Tech founder vs. the "Silicon Valley mob"

A lightning bolt striking a phone

Illustration: Sarah Grillo/Axios

Ryan Breslow is stepping up, in terms of both his job title at Bolt Financial and his battle with what he calls the "Silicon Valley mob."

Why it matters: Few tech founders eagerly poke the bear, particularly ones in the midst of raising hundreds of millions of dollars in new funding.

What happened: Breslow is founder of Bolt Financial, a one-stop checkout company most recently valued at $11 billion. He recently posted a Twitter thread arguing that accelerator program Y Combinator has become too bloated to justify its dilution cost. He also alleged that YC and its VC friends have used anti-competitive means to aid mega-winner alums like payments giant Stripe.

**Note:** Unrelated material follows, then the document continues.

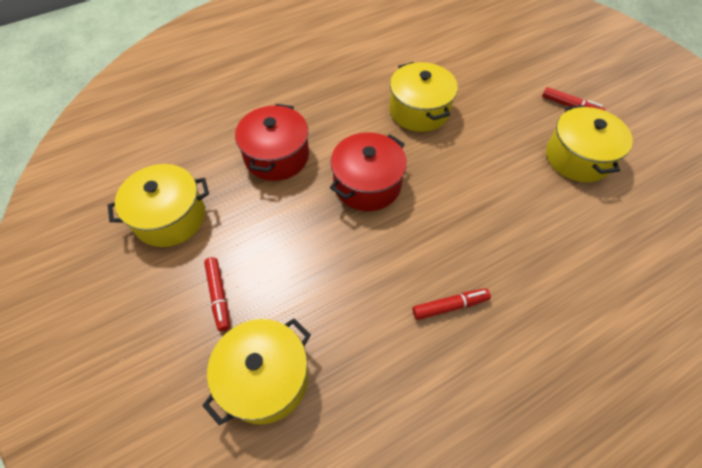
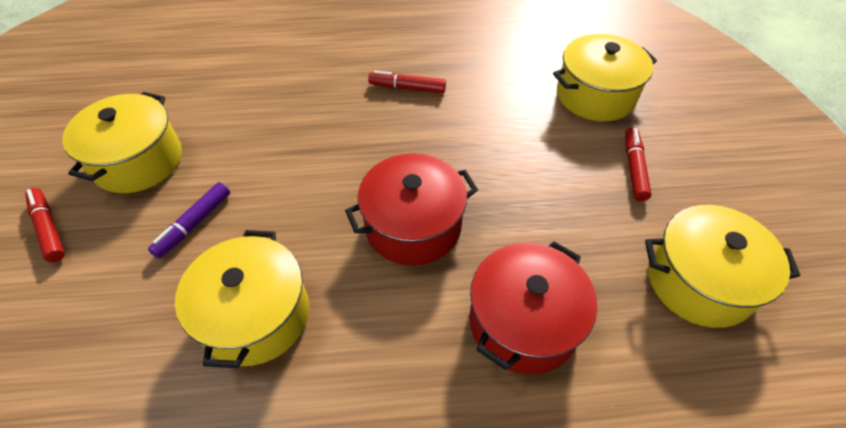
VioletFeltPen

  • YC and those aforementioned VCs hit back with everything from Twitter threads of their own to memes to poop emojis, in short arguing that Breslow — who once applied to YC but was rejected — didn't have his facts right.
  • Yesterday, TechCrunch's Connie Loizos scooped that Breslow was transitioning from CEO to executive chair at Bolt. The new CEO is Maju Kuruvilla, a former Amazon exec who joined Bolt in 2019 and was promoted to COO last summer.
  • Breslow claims the switch had been in the works for weeks, and that the timing was tied to the end of Bolt's fiscal year (Jan. 31), not backlash to his tweets. "I saw someone next to me who could take my job as CEO and be better at it than me," Breslow told me last night. "Maju already managed a vast majority of the company, and this allows me to focus on what I'm best at, like big deals and culture and fundraising."
  • In terms of culture, Breslow recently implemented four-day workweeks at Bolt, and has been outspoken in hoping others follow its lead.

Deals: Breslow says that "acquisitions will be a key part of what we do" going forward, adding that he's thinking bigger than acqui-hires and that Bolt also will make venture investments. Specifically, deals could be used to build more around consumer products related to Bolt's shopper network, plus for international and social commerce expansion.

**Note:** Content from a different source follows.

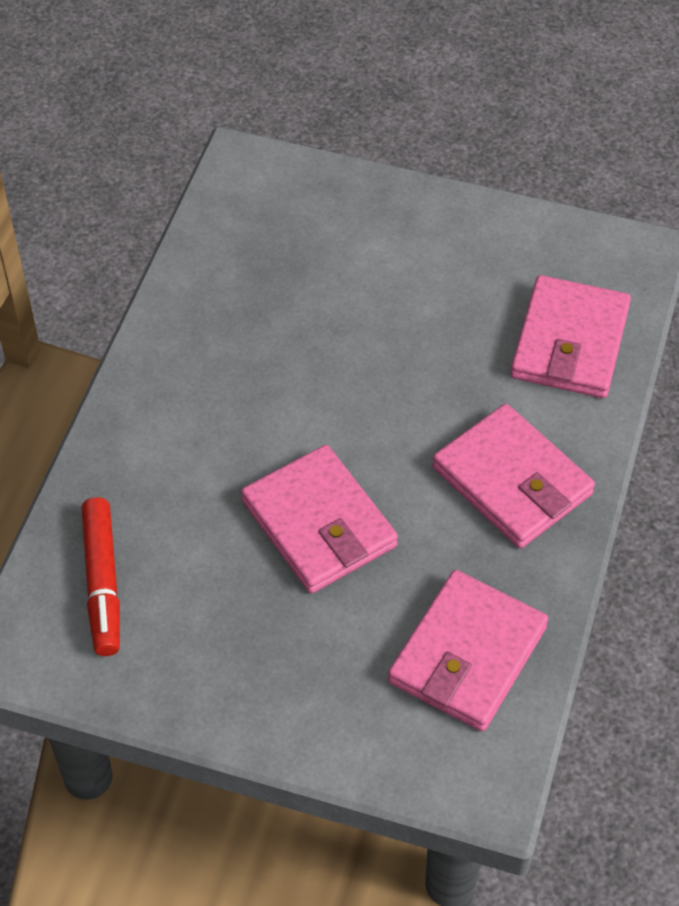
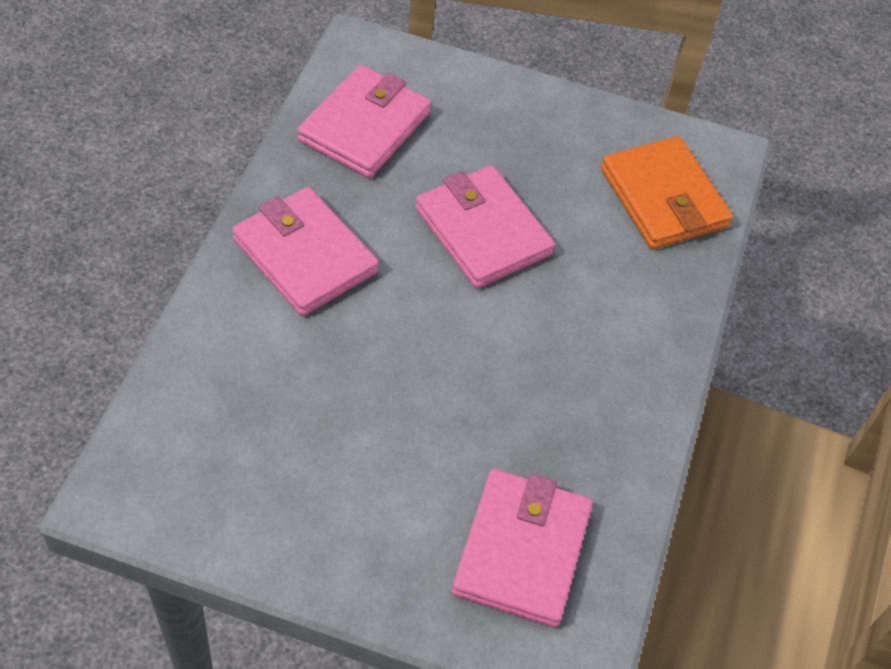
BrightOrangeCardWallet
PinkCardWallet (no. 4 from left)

  • Breslow declined to discuss fundraising, besides the $355 million in Series E-1 funding it recently secured at an $11 billion valuation.
  • But Axios has learned that round was quietly co-led by Hedosophia, alongside disclosed backers like BlackRock. It's also continuing to work toward its overall $777 million Series E target, as we reported last October, via a Series E-2 round that will come with a $14 billion valuation. Expect that new tranche to close later this month, with a Series E-3 round also possible (the tranches are being spaced out, letting Bolt raise its valuation as it signs large new customers).
  • I've received conflicting information on whether of not the Series E-1 investors were informed of the pending CEO switch (BlackRock declined comment). Obviously, prospective Series E-2 investors are aware.

Competition: Breslow believes that Stripe has asked many of its VCs to refrain from backing potential competitors, including by leveraging the YC network. For example, he alleges that Stripe investor Founders Fund invested Bolt when it was a crypto play, but was "blocked" from doing follow-ons once Bolt pivoted.

  • Leaving aside the legitimacy of Breslow's Stripe claims, it's certainly true that VCs may ask an existing portfolio company for "permission" to back a rival (even if not legally required). John Doerr, for example, did so when he wanted to invest in Google but was already invested in Excite.
  • It makes sense, in terms of VC scruples, but obviously could be abused by companies with overflowing investor rosters.

The bottom line: Breslow isn't backing down, and it sounds like his new job could give him more latitude to pursue his "conscious culture" objectives. "If you do things differently and fail, you're going to get made fun of," he says. "But it's worth doing if you believe it's right."